Legislative Requirements

Section 109, Title 42 (U.S. Code, 2003) directs the U.S. Environmental Protection Agency (EPA) Administrator to propose and promulgate “primary” and “secondary” National Ambient Air Quality Standards (NAAQS) for pollutants listed under section 108. Section 109(b)(1) defines a primary standard as one “the attainment and maintenance of which in the judgment of the Administrator, based on such criteria and allowing an adequate margin of safety, are requisite to protect the public health.”1 A secondary standard, as defined in section 109(b)(2), must “specify a level of air quality the attainment and maintenance of which, in the judgment of the EPA Administrator, based on such criteria, is required to protect the public welfare from any known or anticipated adverse effects associated with the presence of [the] pollutant in the ambient air.”.”2 The requirement that primary standards include an adequate margin of safety was intended to address uncertainties associated with inconclusive scientific and technical information available at the time of standard setting. It was also intended to provide a reasonable degree of protection against hazards that research has not yet identified. See Lead Industries Association v. EPA, 647 F.2d 1130, 1154 (D.C. Cir, 1980), cert. denied, 449 U.S. 1042 (1980); American Petroleum Institute v. Costle, 665 F.2d 1176, 1186 (D.C. Cir, 1981) cert. denied, 455 U.S. 1034 (1982). The aforementioned uncertainties are components of the risk associated with pollution at levels below those at which human health effects can be said to occur with reasonable scientific certainty. Thus, in selecting primary standards that include an adequate margin of safety, the Administrator is seeking not only to prevent pollution levels that have been demonstrated to be harmful but also to prevent lower pollutant levels that may pose an unacceptable risk of harm, even if the risk is not precisely identified as to nature or degree.

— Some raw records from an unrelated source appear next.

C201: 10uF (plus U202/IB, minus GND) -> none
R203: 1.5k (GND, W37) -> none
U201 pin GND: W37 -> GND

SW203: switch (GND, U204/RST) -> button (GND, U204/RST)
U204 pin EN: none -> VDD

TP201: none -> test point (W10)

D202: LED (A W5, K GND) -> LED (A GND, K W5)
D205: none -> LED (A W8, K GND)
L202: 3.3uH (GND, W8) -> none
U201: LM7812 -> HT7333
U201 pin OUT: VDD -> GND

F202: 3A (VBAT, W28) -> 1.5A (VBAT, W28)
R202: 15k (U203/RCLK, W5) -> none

In selecting a margin of safety, the EPA considers such factors as the nature and severity of the health effects involved, the size of sensitive or vulnerable population(s) at risk, and the kind and degree of the uncertainties that must be addressed. The selection of any particular approach to providing an adequate margin of safety is a policy choice left specifically to the Administrator’s judgment. See Lead Industries Association v. EPA, supra, 647 F.2d at 1161-62.

In setting standards that are “requisite” to protect public health and welfare, as provided in section 109(b), EPA’s task is to establish standards that are neither more nor less stringent than necessary for these purposes. In so doing, EPA may not consider the costs of implementing the standards. See Whitman v. American Trucking Associations, 531 U.S. 457, 465472, 475-76 (U.S. Supreme Court 2001).

Section 109(d)(1) requires that “not later than December 31, 1980, and at 5-year intervals thereafter, the Administrator shall complete a thorough review of the criteria published under section 108 and the national ambient air quality standards…and shall make such revisions in such criteria and standards and promulgate such new standards as may be appropriate…” Section 109(d)(2) requires that an independent scientific review committee “shall complete a review of the criteria…and the national primary and secondary ambient air quality standards…and shall recommend to the Administrator any new…standards and revisions of existing criteria and standards as may be appropriate…” Since the early 1980s, this independent review function has been performed by the Clean Air Scientific Advisory Committee (CASAC) of EPA’s Science Advisory Board (SAB).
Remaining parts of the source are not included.